The awk language provides one-dimensional arrays for storing groups of related strings or numbers.

Every awk array must have a name. Array names have the same syntax as variable names; any valid variable name would also be a valid array name. But you cannot use one name in both ways (as an array and as a variable) in one awk program.

Arrays in awk superficially resemble arrays in other programming languages; but there are fundamental differences. In awk, you don't need to specify the size of an array before you start to use it. Additionally, any number or string in awk may be used as an array index, not just consecutive integers.

In most other languages, you have to declare an array and specify how many elements or components it contains. In such languages, the declaration causes a contiguous block of memory to be allocated for that many elements. An index in the array usually must be a positive integer; for example, the index zero specifies the first element in the array, which is actually stored at the beginning of the block of memory. Index one specifies the second element, which is stored in memory right after the first element, and so on. It is impossible to add more elements to the array, because it has room for only as many elements as you declared. (Some languages allow arbitrary starting and ending indices, e.g., `15 .. 27', but the size of the array is still fixed when the array is declared.)

A contiguous array of four elements might look like this, conceptually, if the element values are eight, "foo", "" and 30:

Only the values are stored; the indices are implicit from the order of the values. Eight is the value at index zero, because eight appears in the position with zero elements before it.

Arrays in awk are different: they are associative. This means that each array is a collection of pairs: an index, and its corresponding array element value:

Element 4     Value 30
Element 2     Value "foo"
Element 1     Value 8
Element 3     Value ""

We have shown the pairs in jumbled order because their order is irrelevant.

One advantage of associative arrays is that new pairs can be added at any time. For example, suppose we add to the above array a tenth element whose value is "number ten". The result is this:

Element 10    Value "number ten"
Element 4     Value 30
Element 2     Value "foo"
Element 1     Value 8
Element 3     Value ""

Now the array is sparse, which just means some indices are missing: it has elements 1--4 and 10, but doesn't have elements 5, 6, 7, 8, or 9.

Another consequence of associative arrays is that the indices don't have to be positive integers. Any number, or even a string, can be an index. For example, here is an array which translates words from English into French:

Element "dog" Value "chien"
Element "cat" Value "chat"
Element "one" Value "un"
Element 1     Value "un"

Here we decided to translate the number one in both spelled-out and numeric form--thus illustrating that a single array can have both numbers and strings as indices. (In fact, array subscripts are always strings; this is discussed in more detail in section Using Numbers to Subscript Arrays.)
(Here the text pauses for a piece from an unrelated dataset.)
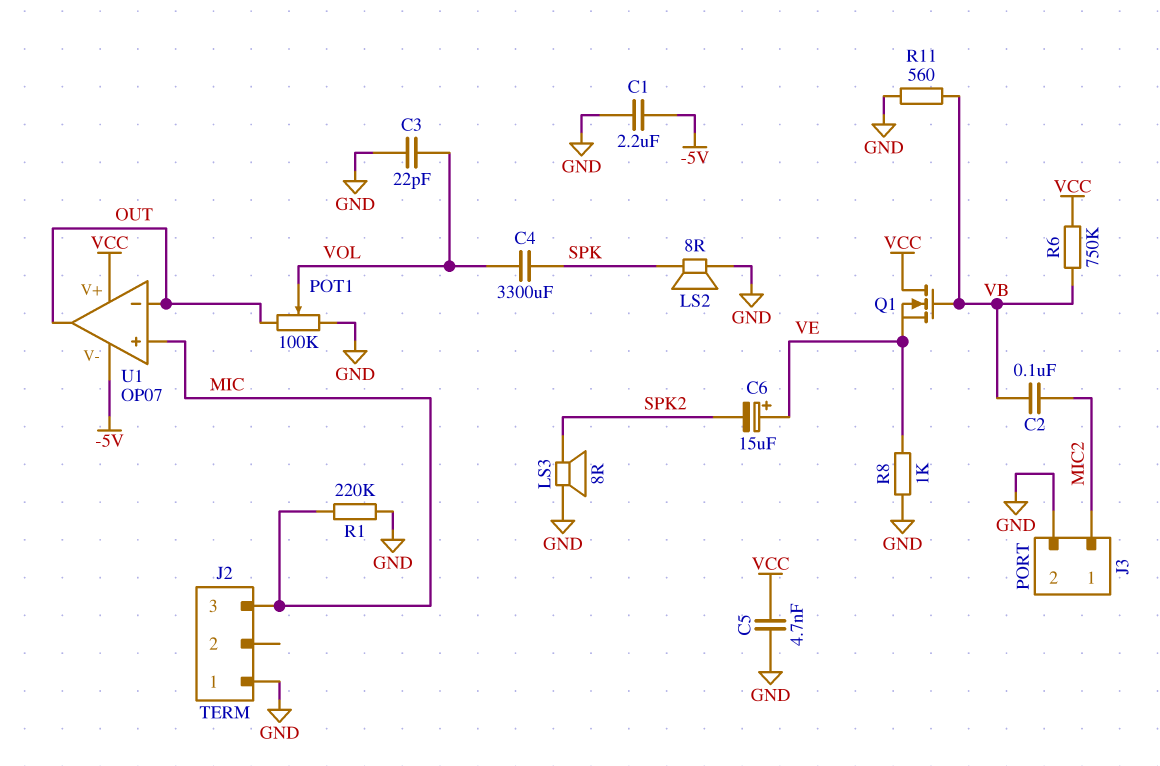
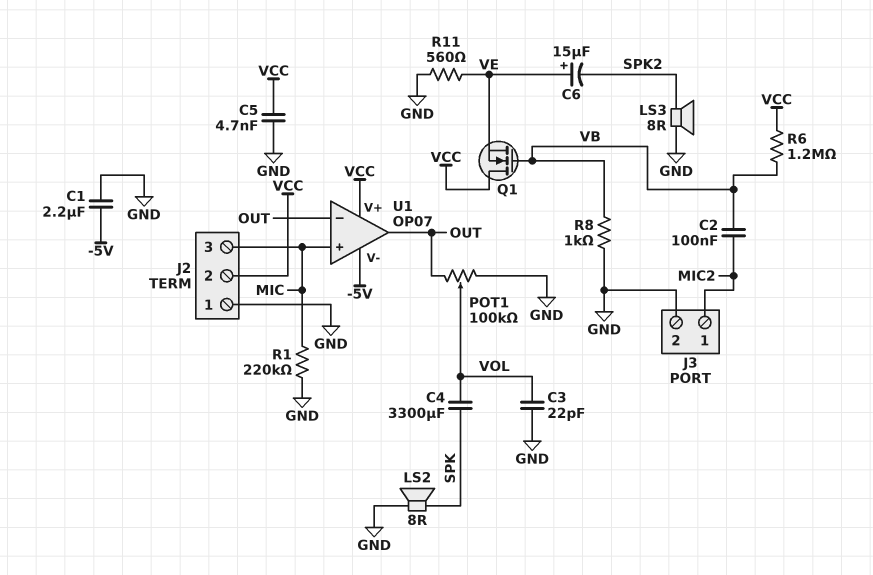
J2 pin 2: none -> VCC
R6: 750k (VB, VCC) -> 1.2M (VB, VCC)
R8: 1k (GND, VE) -> 1k (GND, VB)
R11: 560 (GND, VB) -> 560 (GND, VE)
The value of IGNORECASE has no effect upon array subscripting. You must use the exact same string value to retrieve an array element as you used to store it.

When awk creates an array for you, e.g., with the split built-in function, that array's indices are consecutive integers starting at one. (See section Built-in Functions for String Manipulation.)

Referring to an Array Element

The principal way of using an array is to refer to one of its elements. An array reference is an expression which looks like this:

array[index]

Here, array is the name of an array. The expression index is the index of the element of the array that you want.

The value of the array reference is the current value of that array element. For example, foo[4.3] is an expression for the element of array foo at index `4.3'.

If you refer to an array element that has no recorded value, the value of the reference is "", the null string. This includes elements to which you have not assigned any value, and elements that have been deleted (see section The delete Statement). Such a reference automatically creates that array element, with the null string as its value. (In some cases, this is unfortunate, because it might waste memory inside awk.)

You can find out if an element exists in an array at a certain index with the expression:

index in array

This expression tests whether or not the particular index exists, without the side effect of creating that element if it is not present. The expression has the value one (true) if array[index] exists, and zero (false) if it does not exist.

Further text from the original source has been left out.